Furthermore, the rise of influencer economies and user-generated content (UGC) reinforces a new stratification of digital labor and narrative authority. Influencers, often unaffiliated with local communities, become privileged narrators of urban experience, guiding platform users through their aestheticized and monetized itineraries (Abidin, 2021). This dynamic raises questions of epistemic injustice, as local voices, particularly those expressing concern about overtourism, gentrification, or housing precarity, struggle to gain algorithmic traction in feeds dominated by promotional content. Thus, the algorithmic architectures of TikTok and Instagram not only amplify dominant touristic scripts but also marginalize counter-narratives that could challenge the sustainability and inclusivity of current urban imaginaries (Poell et al., 2022).
Understanding these platforms as algorithmic narrative engines is therefore essential to decoding the contemporary tourism-media nexus. Their role in shaping what is visible, desirable, and ultimately inhabitable must be critically interrogated, especially in European cities where the pressure of tourism intersects with acute housing crises and urban inequality. It is within this feedback loop, between platform affordances, algorithmic filtering, and user practices, that the touristic profile of cities is continually constructed, circulated, and contested. Table 1 summarizes the conceptual framework guiding this study, illustrating how counter-narratives interact with regimes of algorithmic visibility through the tactical use of antagonistic aesthetics.
Conceptual model.
Naples and the new algorithmic and touristic centrality
Understanding contemporary forms of urban resistance necessitates examining the entanglement between the platformization of urban imaginaries and the digitally mediated infrastructures of protest (Gerbaudo, 2012; Poell and van Dijck, 2018). Nowhere is this more evident than in the case of Naples. This city has risen to the top of Italy’s most visited urban destinations in recent years, ranking third nationally in tourist arrivals in 2023, after Rome and Milan (ISTAT, 2024). Between 2015 and 2023, the number of overnight stays in Naples more than doubled, rising from approximately 2.3 million to over 5.1 million annually, a growth driven mainly by low-cost flight routes, short-term rental platforms, and the viral dissemination of touristic imaginaries through social media (Comune di Napoli, 2024). Platforms like TikTok and Instagram have played a crucial role in amplifying Naples’ touristic appeal, particularly through algorithmically promoted narratives that showcase street food, panoramic views, and the performative aestheticization of local life (Tham et al., 2024; Wengel et al., 2022).

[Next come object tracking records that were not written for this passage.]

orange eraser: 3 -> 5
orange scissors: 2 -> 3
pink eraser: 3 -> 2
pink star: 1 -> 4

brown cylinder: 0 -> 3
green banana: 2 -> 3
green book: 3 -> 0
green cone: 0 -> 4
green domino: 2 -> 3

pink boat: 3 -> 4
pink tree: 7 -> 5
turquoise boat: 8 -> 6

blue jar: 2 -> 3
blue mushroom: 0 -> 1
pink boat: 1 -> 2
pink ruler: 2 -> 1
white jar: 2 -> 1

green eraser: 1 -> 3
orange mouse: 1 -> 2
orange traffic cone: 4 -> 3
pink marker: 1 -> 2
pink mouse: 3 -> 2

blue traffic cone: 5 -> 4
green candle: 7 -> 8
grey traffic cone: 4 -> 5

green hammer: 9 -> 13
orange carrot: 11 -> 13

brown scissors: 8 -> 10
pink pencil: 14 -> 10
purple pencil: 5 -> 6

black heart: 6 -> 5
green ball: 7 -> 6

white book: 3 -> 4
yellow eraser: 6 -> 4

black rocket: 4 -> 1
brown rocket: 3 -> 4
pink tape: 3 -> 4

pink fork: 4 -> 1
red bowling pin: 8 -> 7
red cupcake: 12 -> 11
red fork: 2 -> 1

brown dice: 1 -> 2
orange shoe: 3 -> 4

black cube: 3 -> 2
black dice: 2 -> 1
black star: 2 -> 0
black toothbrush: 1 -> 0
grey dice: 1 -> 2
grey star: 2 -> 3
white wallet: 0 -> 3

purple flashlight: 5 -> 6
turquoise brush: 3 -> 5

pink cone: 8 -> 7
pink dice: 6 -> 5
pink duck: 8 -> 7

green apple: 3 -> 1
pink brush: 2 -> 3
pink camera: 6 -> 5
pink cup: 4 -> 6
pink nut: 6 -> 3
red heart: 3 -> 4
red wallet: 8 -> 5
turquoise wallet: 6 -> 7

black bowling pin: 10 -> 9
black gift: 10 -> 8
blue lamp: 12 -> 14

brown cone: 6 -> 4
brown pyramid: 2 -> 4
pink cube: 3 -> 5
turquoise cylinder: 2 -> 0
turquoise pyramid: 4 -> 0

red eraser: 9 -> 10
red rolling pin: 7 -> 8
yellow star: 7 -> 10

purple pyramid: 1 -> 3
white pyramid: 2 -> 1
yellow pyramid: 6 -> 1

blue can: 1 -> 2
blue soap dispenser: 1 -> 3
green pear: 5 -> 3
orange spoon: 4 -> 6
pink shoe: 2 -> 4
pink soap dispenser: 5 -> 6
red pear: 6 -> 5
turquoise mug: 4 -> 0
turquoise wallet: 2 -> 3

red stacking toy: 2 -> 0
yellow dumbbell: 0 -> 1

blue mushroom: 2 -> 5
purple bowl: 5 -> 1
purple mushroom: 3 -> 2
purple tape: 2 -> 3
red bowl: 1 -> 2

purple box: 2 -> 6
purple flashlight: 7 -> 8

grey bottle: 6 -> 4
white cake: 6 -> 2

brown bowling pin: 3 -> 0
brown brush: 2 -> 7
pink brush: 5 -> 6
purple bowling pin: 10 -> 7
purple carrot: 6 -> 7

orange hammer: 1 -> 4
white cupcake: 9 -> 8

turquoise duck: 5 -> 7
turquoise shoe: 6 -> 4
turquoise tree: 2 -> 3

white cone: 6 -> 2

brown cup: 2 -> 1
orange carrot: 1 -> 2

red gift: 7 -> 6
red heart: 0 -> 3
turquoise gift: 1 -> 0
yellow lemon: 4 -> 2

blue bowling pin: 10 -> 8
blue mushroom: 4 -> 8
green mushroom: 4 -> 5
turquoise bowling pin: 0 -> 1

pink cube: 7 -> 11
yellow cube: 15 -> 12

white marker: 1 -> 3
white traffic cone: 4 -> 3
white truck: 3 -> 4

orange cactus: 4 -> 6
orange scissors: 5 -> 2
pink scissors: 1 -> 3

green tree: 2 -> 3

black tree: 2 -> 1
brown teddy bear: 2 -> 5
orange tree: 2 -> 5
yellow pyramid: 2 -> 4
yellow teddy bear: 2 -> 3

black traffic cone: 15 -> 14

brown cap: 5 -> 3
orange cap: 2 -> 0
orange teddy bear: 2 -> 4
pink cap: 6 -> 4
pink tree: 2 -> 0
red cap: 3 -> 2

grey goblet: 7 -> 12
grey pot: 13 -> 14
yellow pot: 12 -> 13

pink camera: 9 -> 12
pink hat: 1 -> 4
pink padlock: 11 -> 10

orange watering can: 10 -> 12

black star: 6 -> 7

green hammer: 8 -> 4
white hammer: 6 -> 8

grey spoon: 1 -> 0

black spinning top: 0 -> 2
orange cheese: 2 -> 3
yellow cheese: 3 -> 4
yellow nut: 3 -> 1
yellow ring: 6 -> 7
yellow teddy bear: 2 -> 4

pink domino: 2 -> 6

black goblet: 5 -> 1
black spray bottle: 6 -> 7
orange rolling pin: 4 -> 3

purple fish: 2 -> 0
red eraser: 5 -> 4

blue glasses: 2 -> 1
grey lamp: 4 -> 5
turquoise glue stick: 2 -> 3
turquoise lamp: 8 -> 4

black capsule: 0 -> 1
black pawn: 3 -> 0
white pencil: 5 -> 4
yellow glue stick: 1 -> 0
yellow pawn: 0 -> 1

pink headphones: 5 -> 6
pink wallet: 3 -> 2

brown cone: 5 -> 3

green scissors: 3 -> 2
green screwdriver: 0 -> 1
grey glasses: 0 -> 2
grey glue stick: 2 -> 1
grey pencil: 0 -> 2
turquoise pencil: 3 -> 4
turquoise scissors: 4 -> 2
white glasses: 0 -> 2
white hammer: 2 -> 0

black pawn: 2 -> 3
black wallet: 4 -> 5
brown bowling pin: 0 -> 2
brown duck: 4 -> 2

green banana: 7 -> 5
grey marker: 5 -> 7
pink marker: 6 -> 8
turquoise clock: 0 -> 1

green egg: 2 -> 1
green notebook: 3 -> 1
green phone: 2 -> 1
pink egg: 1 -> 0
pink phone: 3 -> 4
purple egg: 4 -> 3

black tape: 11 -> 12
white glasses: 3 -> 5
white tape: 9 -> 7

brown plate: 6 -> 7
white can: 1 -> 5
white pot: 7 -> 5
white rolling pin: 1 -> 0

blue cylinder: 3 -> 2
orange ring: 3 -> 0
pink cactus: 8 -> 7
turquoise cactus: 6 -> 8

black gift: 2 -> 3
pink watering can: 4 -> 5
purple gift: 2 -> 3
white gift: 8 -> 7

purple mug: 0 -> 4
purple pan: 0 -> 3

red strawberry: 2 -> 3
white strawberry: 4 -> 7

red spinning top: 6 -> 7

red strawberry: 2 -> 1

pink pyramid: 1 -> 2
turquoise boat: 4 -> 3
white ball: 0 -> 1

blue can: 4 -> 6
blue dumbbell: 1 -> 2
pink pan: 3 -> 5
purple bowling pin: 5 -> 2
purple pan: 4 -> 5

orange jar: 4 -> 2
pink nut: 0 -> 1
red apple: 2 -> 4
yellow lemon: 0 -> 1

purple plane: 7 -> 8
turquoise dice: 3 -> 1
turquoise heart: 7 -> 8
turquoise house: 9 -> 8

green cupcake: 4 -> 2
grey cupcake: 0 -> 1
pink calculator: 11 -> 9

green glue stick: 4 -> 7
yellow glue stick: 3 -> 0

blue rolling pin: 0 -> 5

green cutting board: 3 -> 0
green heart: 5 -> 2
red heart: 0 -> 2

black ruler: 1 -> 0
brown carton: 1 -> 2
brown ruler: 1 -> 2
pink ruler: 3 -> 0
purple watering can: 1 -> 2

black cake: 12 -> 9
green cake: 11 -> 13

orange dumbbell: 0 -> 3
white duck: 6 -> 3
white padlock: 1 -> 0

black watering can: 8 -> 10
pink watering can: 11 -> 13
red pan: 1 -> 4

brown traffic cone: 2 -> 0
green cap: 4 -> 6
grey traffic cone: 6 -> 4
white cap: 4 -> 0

However, this algorithmic touristification has had significant material consequences. The historic center of Naples, designated as a UNESCO World Heritage Site, has undergone rapid transformation, with entire blocks converted into short-term rentals, the displacement of long-term residents, and the proliferation of businesses catering exclusively to tourists (Comune di Napoli, 2024). In this context, several grassroots collectives and activist accounts have begun to mobilize on the same platforms responsible for tourist amplification, producing what could be called counter-touristic narratives. These actors repurpose platform affordances to contest the logics of visibility and rent extraction shaping the urban core.
For instance, the Instagram account @setnapoli_restaabitante serves as both an observatory and a campaigning tool, documenting the disappearance of local commerce, the expulsion of tenants, and the conversion of homes into ‘Airbnb hotels’, while simultaneously advocating for housing as a fundamental right. Similarly, @socialforumabitare contributes to a national-level discourse on housing precarity and gentrification, offering statistical data, policy critiques, and mobilization strategies across multiple urban contexts. Local spaces of resistance, such as @scugnizzoliberato and @mare_liberonapoli, extend the struggle to defend common goods, from historical buildings repurposed for community use to urban beaches threatened by privatization and speculative coastal development. These actors articulate a connective action model (Bennett and Segerberg, 2012) grounded in local identities but amplified through digital storytelling.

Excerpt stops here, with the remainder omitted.